Africa Economy - Development | Politics | Society WB refutes imposing inimical policies on poor countriesafrol News, 3 September - The World Bank has denied imposing inimical policies on governments of poor countries as conditions for giving them aid. The vice president of the Breton Woods institution has tasked African journalists from more than 20 countries to shift their attention to the policy choices of their governments instead of suspecting the bank and other donors of imposing inimical policies.
"It is not our practice at the World Bank to impose policies in countries and we have never done that," Ms. Obiageli Ezekwesili, Ms. Ezekwesili who is in Ghana to attend the Third High Level Forum on Aid Effectiveness, told journalists, disclosing that last year alone, her bank gave out $5.4 billion as aid to poor countries, and has earmarked to deliver $7.2 billion by the close of this year. None of this money, she said, came with inimical policy impositions.
"It has always been the policy of the World Bank to support the development programmes of the governments of the countries it supports to ensure that those governments are in the driving seat as required by the March 2005 Paris Declaration on Aid Effectiveness."
She said the African media would fail their citizens should they continue to supply the public with wrong information that donor nations and multilateral organistions were held responsible for the contient's economic wores. Rather, the official said the blame lies on the policy choices of African governments.
Ezekwesili advised the African media to be more analytical in their approach to monitoring the factors that determine the level of development in their countries and ask why so much money has been invested in education and health for instance, yet these sectors have not delivered the desired results.
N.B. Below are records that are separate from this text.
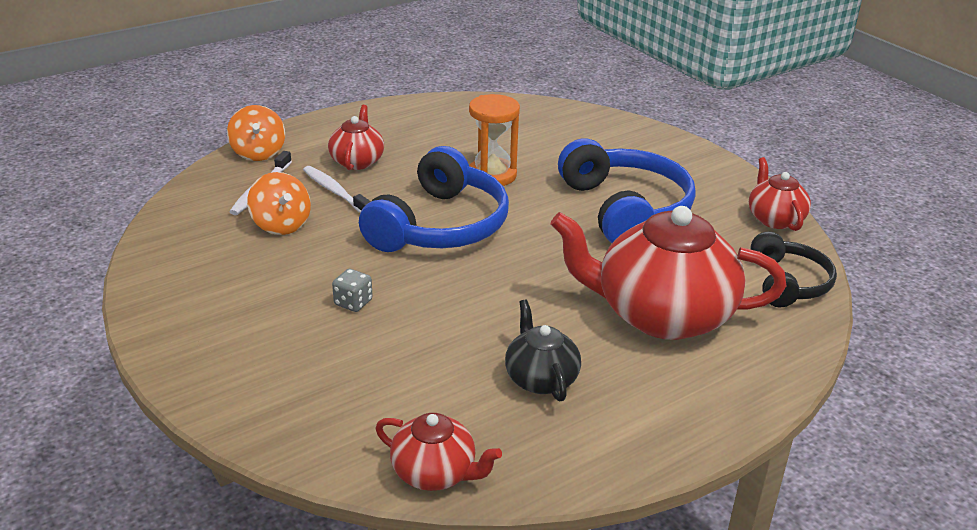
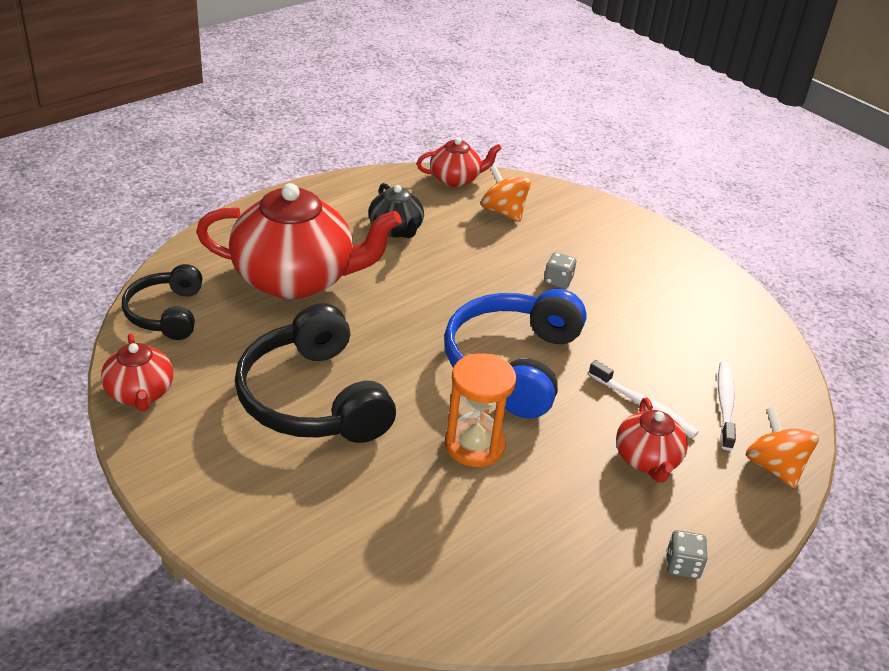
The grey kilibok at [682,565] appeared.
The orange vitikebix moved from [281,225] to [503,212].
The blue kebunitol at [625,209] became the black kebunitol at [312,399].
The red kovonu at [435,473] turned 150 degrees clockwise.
She said the bank's role has to do with offering assistance in technical and human capacity in the proper management and application of donor funds to ensure that those funds reduce poverty, increase growth, build capacity and ensure speedy achievement of the Millennium Development Goals.
Ms Ezekwesili said the World Bank's only goal is to ensure that poverty is reduced in less developed countries.
"Beside giving money to poor countries we have also championed lots of reforms that have improved the lot of the greater majority of the citizens of poor countries," she said. "For instance we championed reforms in the telecommunications industries in most African countries and today a lot of African citizens are on the GSM mobile phone networks, which was very rare about five years ago."
She said blamed Africa's major capacity and infrastructural gap for making the continent less competitive.
"Africa needs $22 billion to bridge the infrastructural gap and additional 18 billion US dollars to maintain the needed infrastructure."
She exhorted the media and civil society to hold governments accountable on proper application of natural resources rather than donor funds to bridge the huge infrastructure and capacity gap needed to make them competitive in the global market place.
The official said due to gap in human capacity, the continent has been witnessing a growth rate of 5.4% over the past decade. Ms Ezekwesili said Ghana, Burkina Faso and Uganda are among the few African countries that will halve poverty by 2015.